If nothing else finish Finley.

Helga said...

I am glad you are back and writing again so I can follow you again. I`really missed you and the stories about Caroline, she is simelar to my granddaughter Kathi.
Helga from far away Vienna/Austria

Sunny said...

Wow it is great you are back. You have to know you are not alone. You are a wonderfully talented writer. You will find the humorous things in everyday life again. Time will heal (some things faster than others). We all love you girl and have missed you. I am sorry for the hard times that you are experiencing.

Reasonable Female said...

What they said, chickadee. Welcome home! Where else does one go to lick one's wounds and regain their strength, but home. Glad to have you back, wish it were under better circumstances and may you refind your laughter. Sometimes, that and your big girl panties are all ya got.

Anonymous said...

Well check you out, all HERE and shit! I'm really glad you're blogging again and we get to read it. Chin up, kiddo. Things will start to make sense again.

I knows ya hates the anonymous, so

Becky Davis
Hermiston, OR

fleur0112 said...

I have no idea what's going on.

I found your blog several years ago and it immediately became a favorite. For a variety of reasons, after I started my last job three years ago, I kinda fell off the internet quite a bit. Sadly, I quit reading most sites.

Now, newly unemployed, I find myself cleaning out my computer and getting my job hunt on, and I find this bookmark again. And then I see that most of the blog is deleted.

So, clueless though I might be, I'm glad I clicked ... I hope you pick up writing again!!

angie said...

So glad to see you're back! Take care of yourself. I'll be praying for you!

MP said...

I came back.. I was gone.. I'm not sure anyone ever knew I was gone. I'm 45.. getting divorced and caring for my 86 and 91 year old parents.. wiping butts and changing depends.. there was depression, crying.. and now a year later I want to blog.. I am in a healthy relationship.. man shit sure does change. To be honest I didn't know you left.. cause I gave up.. I didn't laugh.. didn't want to laugh.. I wanted to laugh today and came here.. I'm glad I did.. (hugs)

Crystal Landrum said...

OMG! I've been neglecting my blog for so long that I didn't even realize you were back! I watched that feed like a hawk for months waiting to see something from you. Then I log in today, and voila! There's like 3 posts from you I haven't read. Made my YEAR. So not kidding! Sorry for the circumstances, but I'm thrilled you're back and wish you nothing but the best :)

Quirky Jessi said...

You wrote this 4 days after I hit the same thing, right dead on in the middle of my own....realizations...and occasional freakouts. When I first started reading it, I had to close the window and walk away.

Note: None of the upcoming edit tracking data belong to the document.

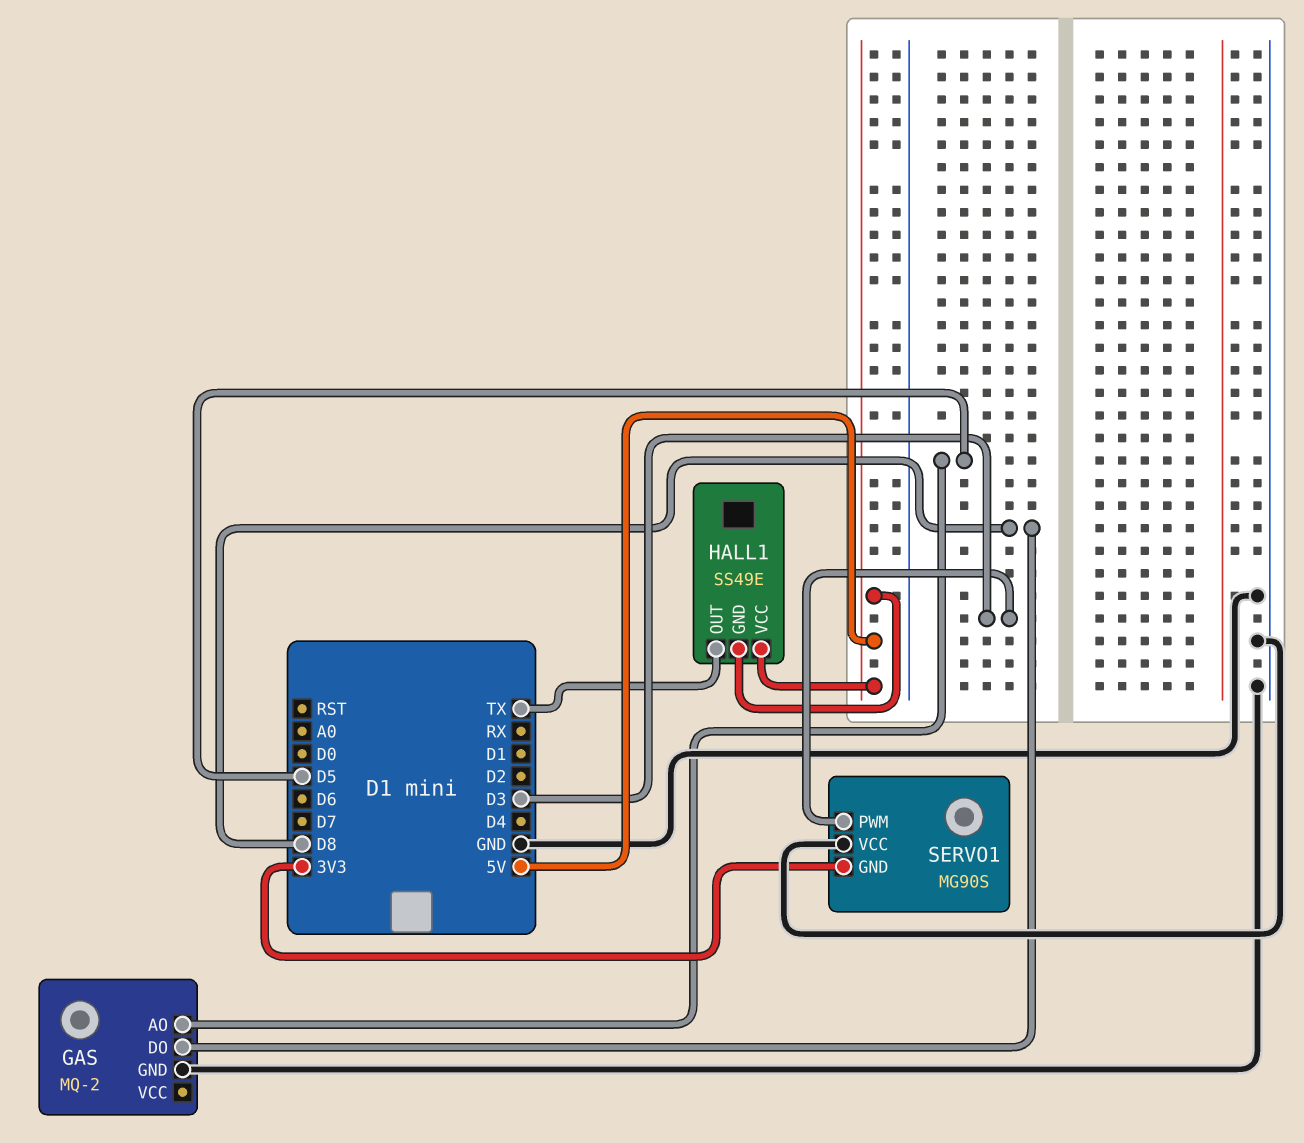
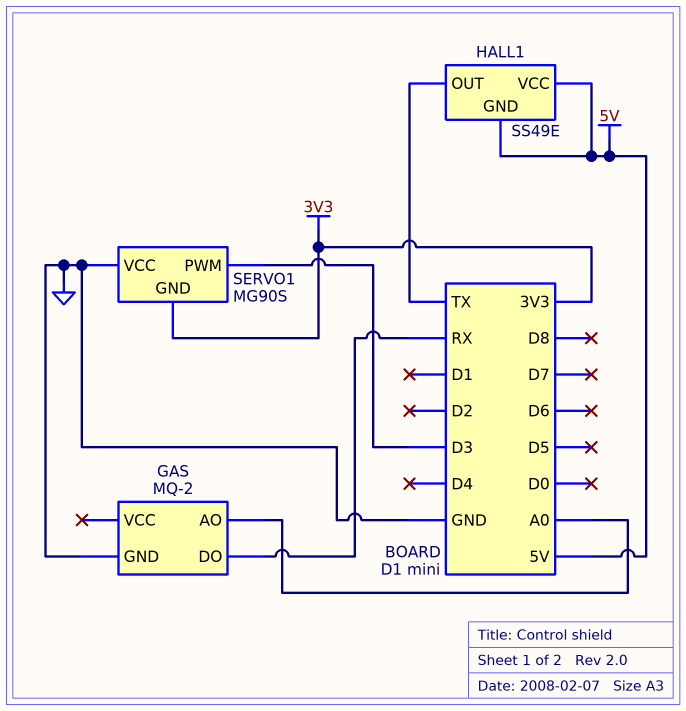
GAS pin AO: D5 -> A0
GAS pin DO: D8 -> RX

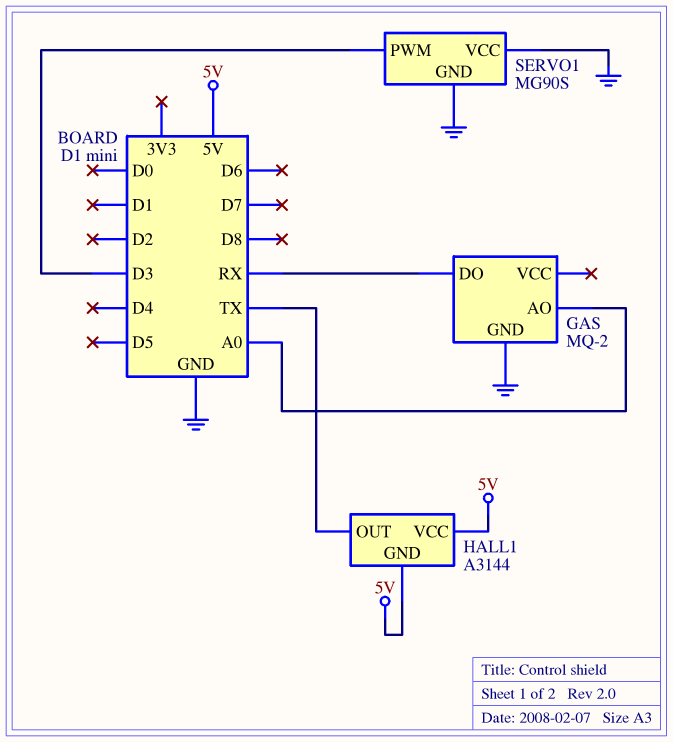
HALL1: SS49E -> A3144
SERVO1 pin GND: 3V3 -> GND

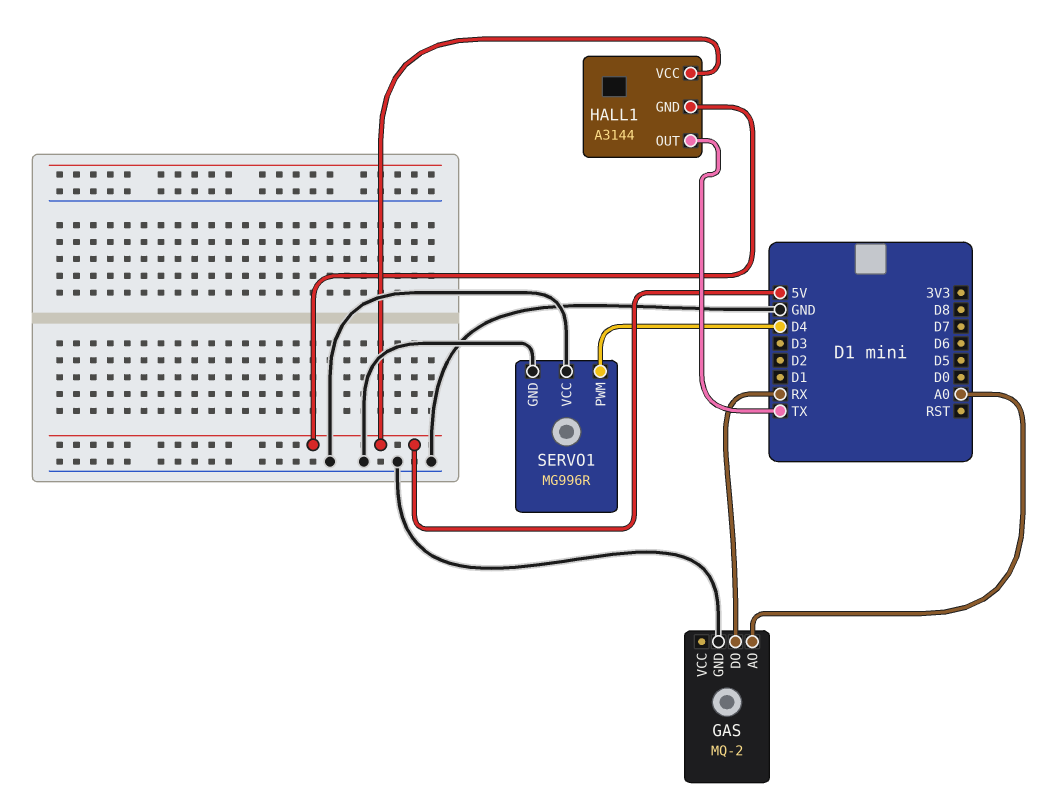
SERVO1: MG90S -> MG996R
SERVO1 pin PWM: D3 -> D4

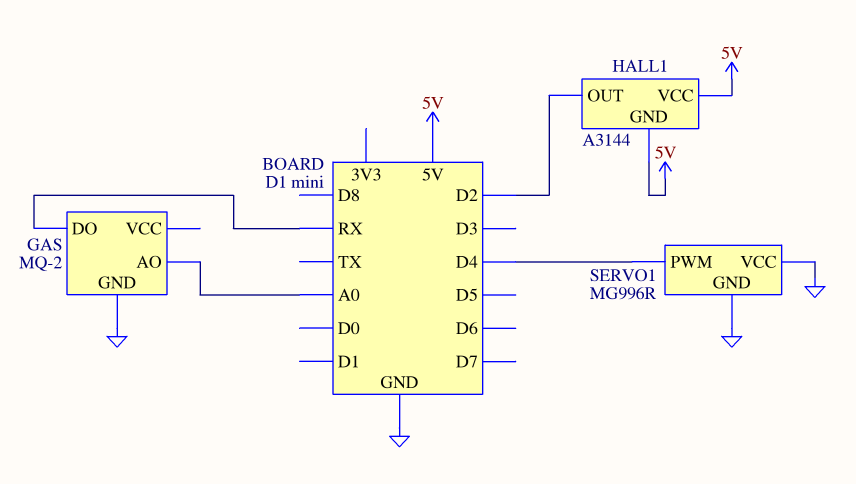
HALL1 pin OUT: TX -> D2

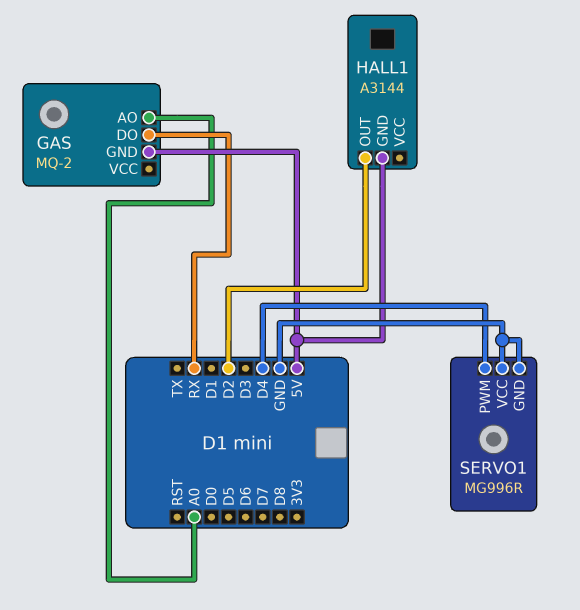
GAS pin GND: GND -> 5V
HALL1 pin VCC: 5V -> none

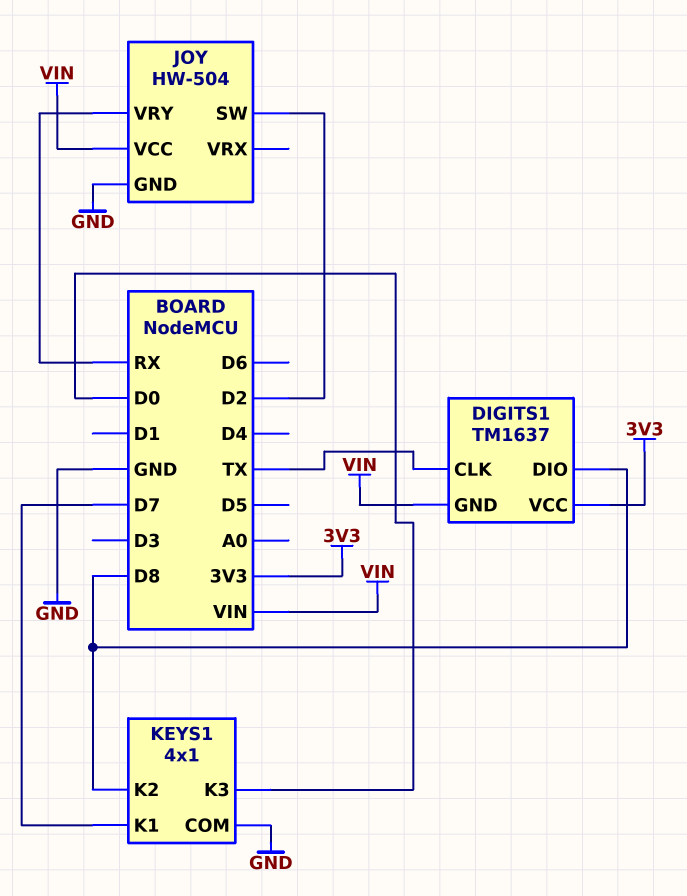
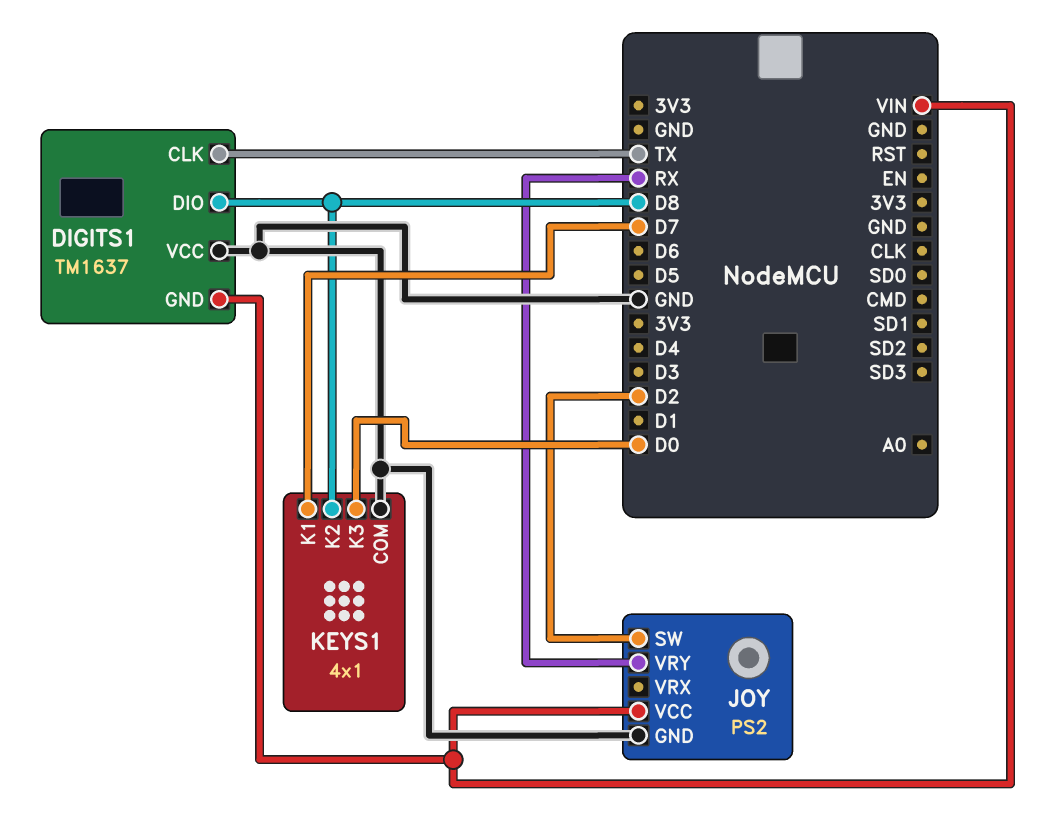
DIGITS1 pin VCC: 3V3 -> GND
JOY: HW-504 -> PS2

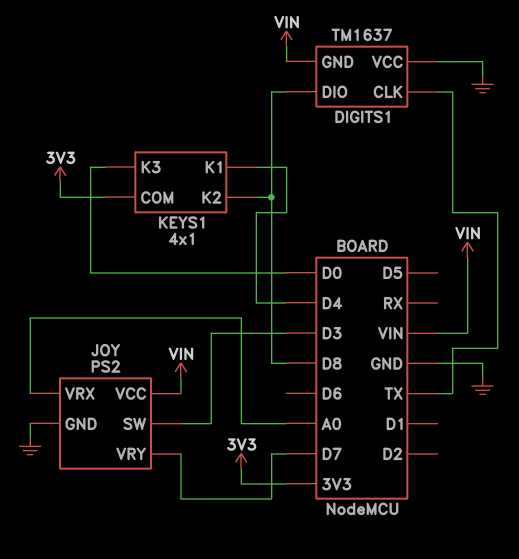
JOY pin SW: D2 -> D3
JOY pin VRX: none -> A0
JOY pin VRY: RX -> D7
KEYS1 pin COM: GND -> 3V3
KEYS1 pin K1: D7 -> D4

2 months later, I came back to read the rest. Yes, I know it was a very short post, but the first sets of words killed me at the time. I wanted to reach out then, but well, I didn't have it in me, ya know? Now this is old, but I couldn't resist commenting anyway. I don't even know why or what the reason is. Maybe to say "I feel ya"? Or maybe a "thank you" for some reason? I don't know. Whatever it is, it brought me back months later because I left your post abandoned mid-sentence...mid-thought...mid-feeling....mid-life.

Al said...

While I am delighted to see you back in the blogosphere, I am saddened to hear the circumstances. You have written some of the most genuinely ROFL stuff I have ever read. Just don't let the trolls get you.

Dizzy Ms. Lizzy said...

Glad you're back writing, but SO sorry for the circumstances. But keep writing, if it helps you.....I'm a good listener (or reader, as in this case).

Dizzy Ms. Lizzy

Anonymous said...

What happened with Chris?

Carey H said...

Welcome back, Crystal. I've missed you!

-Carey in Austin

Johnny Virgil said...

I've missed you too!

Tami Wyatt said...

I was so happy to see that you had written something, anything, in your blog. I have neglected my blog for most of the last 2 years because I had nothing nice to say anymore. We must have been living parallel lives.

I'm sorry that so much has happened to you but I am so glad that you've come back to your blog. I really missed you.

Hopefully things will lighten up and you will be inspired to write some more.